Es más, los gobiernos que han tenido más éxito en catalizar el crecimiento lo han hecho cuando impulsaban otros objetivos, no el crecimiento por sí mismo. La misión de la NASA de enviar hombres a la Luna y hacerlos regresar produjo innovaciones en materiales aeroespaciales, electrónica, nutrición y software que más adelante aportarían un importante valor económico y comercial. Pero la NASA no se planeaba crearlas por esa razón, y es probable que nunca lo hubiera hecho si sus misiones se hubieran emprendido simplemente para aumentar la producción.

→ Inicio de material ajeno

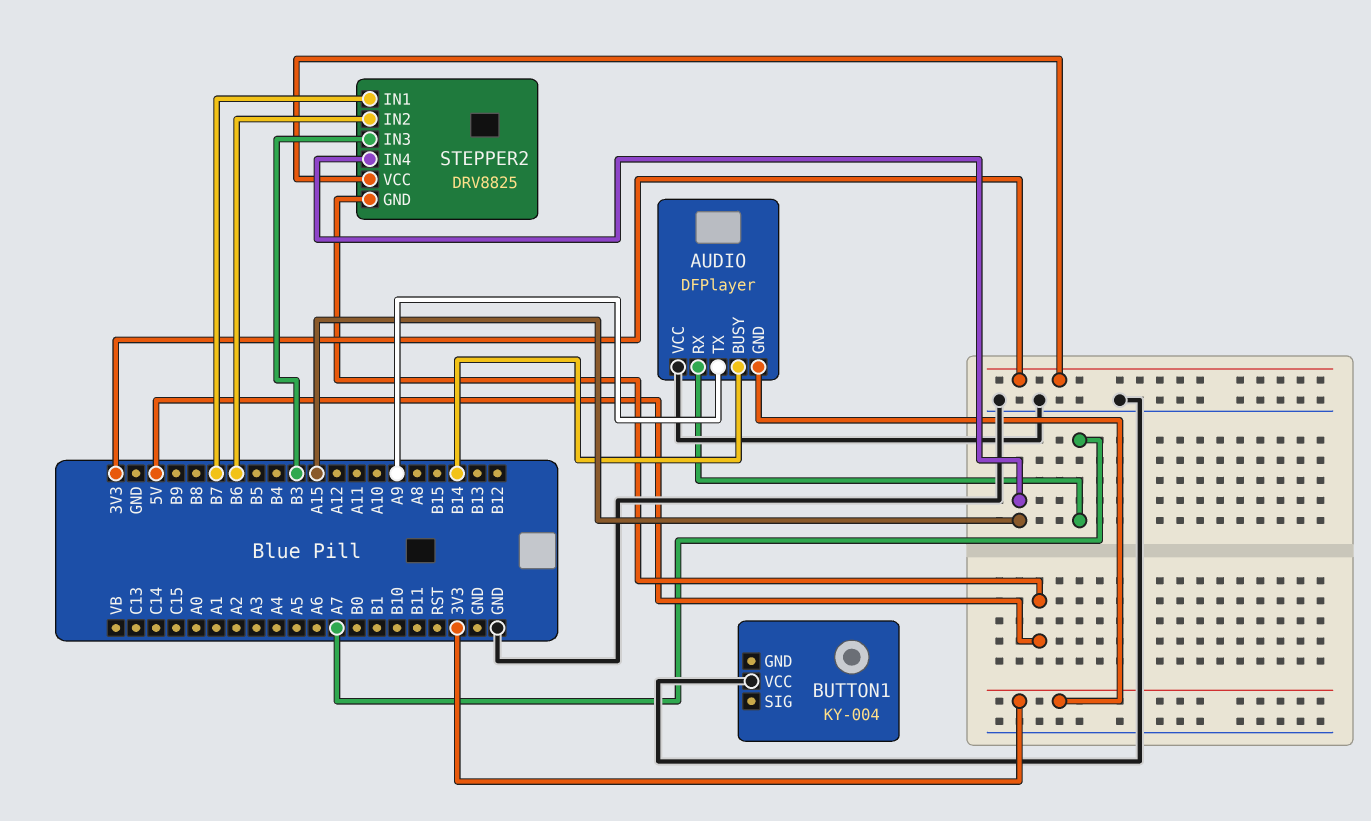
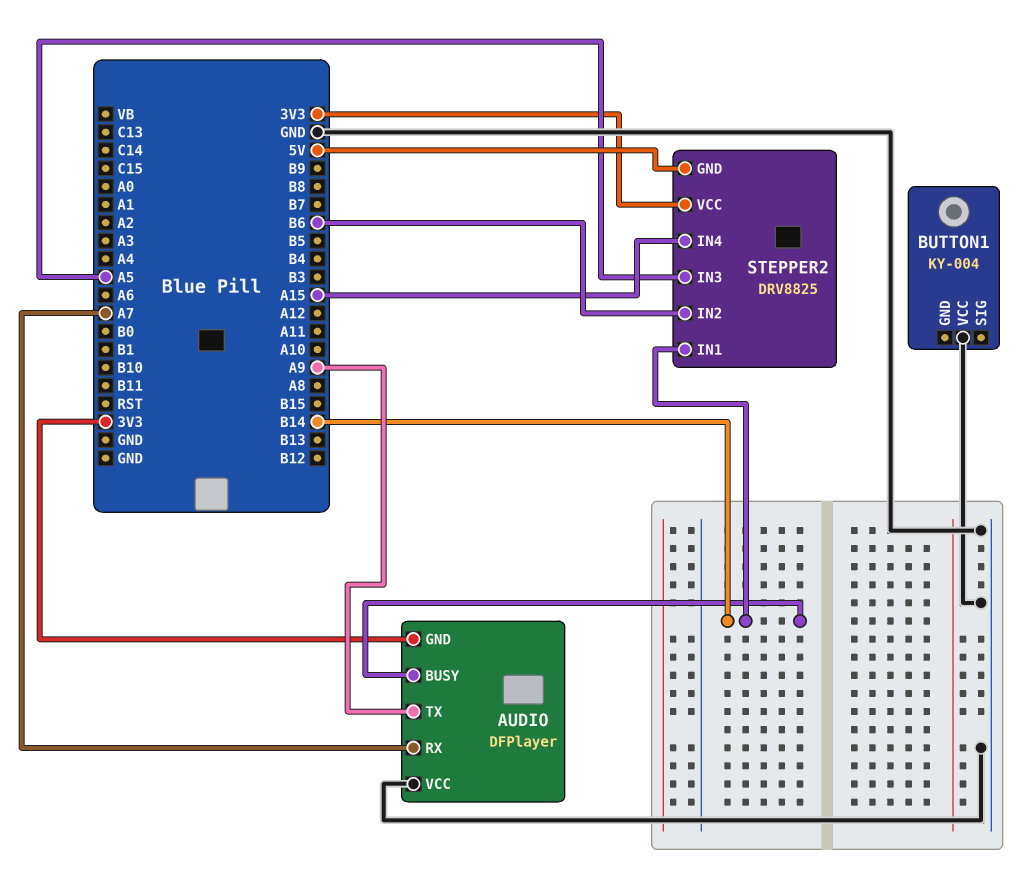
STEPPER2 pin IN1: B7 -> B14
STEPPER2 pin IN3: B3 -> A5

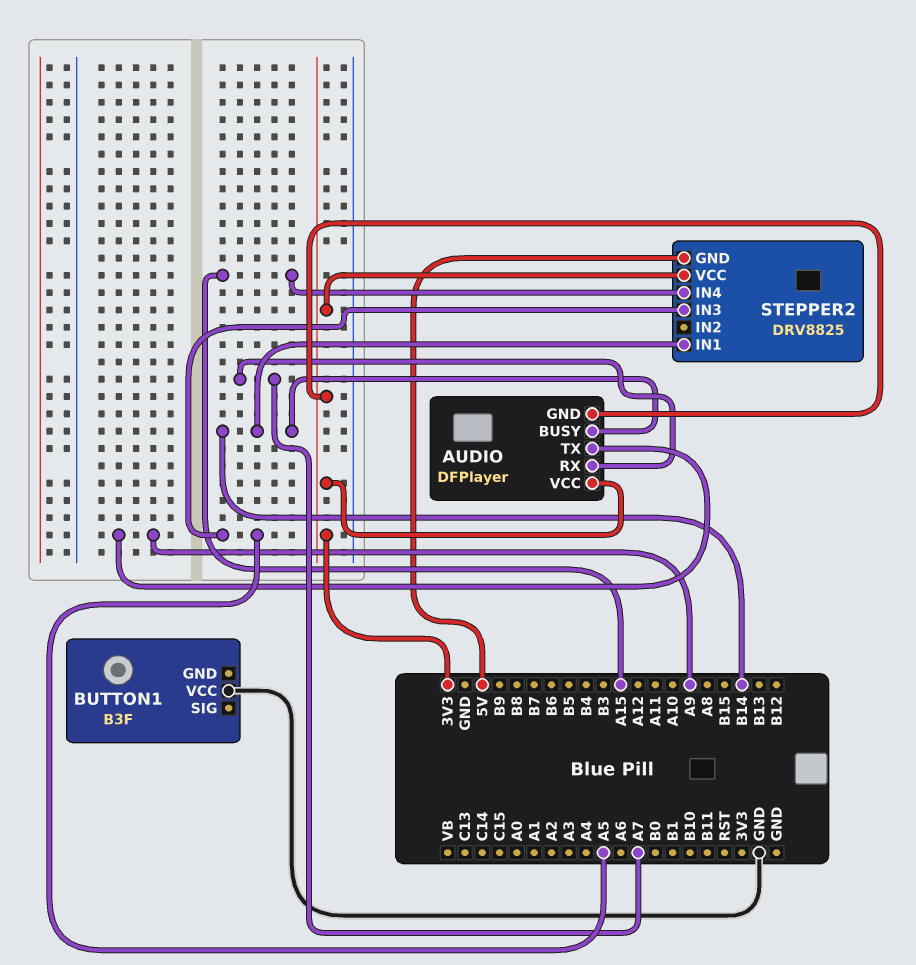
AUDIO pin VCC: GND -> 3V3
BUTTON1: KY-004 -> B3F
STEPPER2 pin IN2: B6 -> none

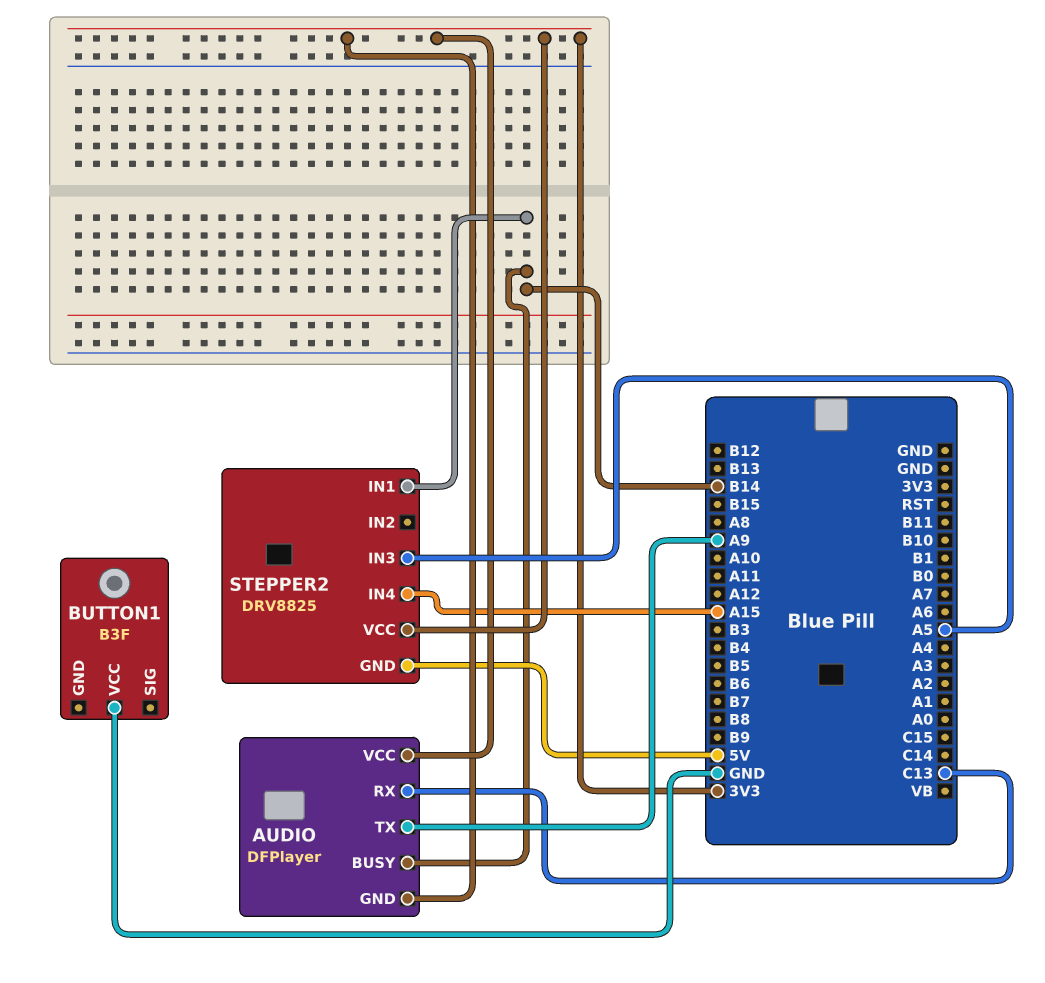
AUDIO pin RX: A7 -> C13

De manera similar, internet surgió de la necesidad de que los satélites se intercomunicaran. Debido a su adopción generalizada, durante la última década el PIB digital ha estado creciendo 2,5 veces más rápido que el PIB físico, y hoy la economía digital está en camino de valer unos 20,8 billones de dólares estimados para 2025. Una vez más, tales cifras de crecimiento son resultado de un involucramiento activo con las oportunidades que presenta la digitalización; por sí mismo, el crecimiento no era el objetivo.

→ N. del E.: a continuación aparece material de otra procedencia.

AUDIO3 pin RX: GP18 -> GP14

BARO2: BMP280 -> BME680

En lugar de centrarse en la aceleración de la brecha del PIB digital, los gobiernos deberían apuntar a cerrar la división digital y asegurarse de que el crecimiento actual y el futuro no se basen en el abuso del poder de mercado de las grandes tecnológicas. Si se considera la rapidez con la que está avanzando la inteligencia artificial, se precisan con urgencia gobiernos que puedan reformular la próxima revolución tecnológica en el interés de la gente.

En términos más generales, impulsar el crecimiento en una dirección más inclusiva significa alejarse de la financiación digital de la actividad económica y volver a comprometerse con invertir en la economía real. Tal como están las cosas, demasiadas compañías (las manufacturas, entre ellas) están gastando más en recompras de acciones y pagos de dividendos que en capital humano, equipos e investigación y desarrollo. Si bien tales actividades pueden reforzar el precio de la acción en el corto plazo, reducen los recursos disponibles para reinvertir en los trabajadores, haciendo mayor la brecha entre quienes controlan el capital y lo que no.

La financiación suele basarse en la extracción de valor y la maximización de utilidades de corto plazo, en vez de creación de valor para beneficiar a la sociedad como un todo. Para alcanzar un desarrollo inclusivo, debemos reconocer que los trabajadores son los verdaderos creadores de valor y que sus intereses deberían tener un mayor protagonismo en los debates sobre ingresos y distribución de la riqueza.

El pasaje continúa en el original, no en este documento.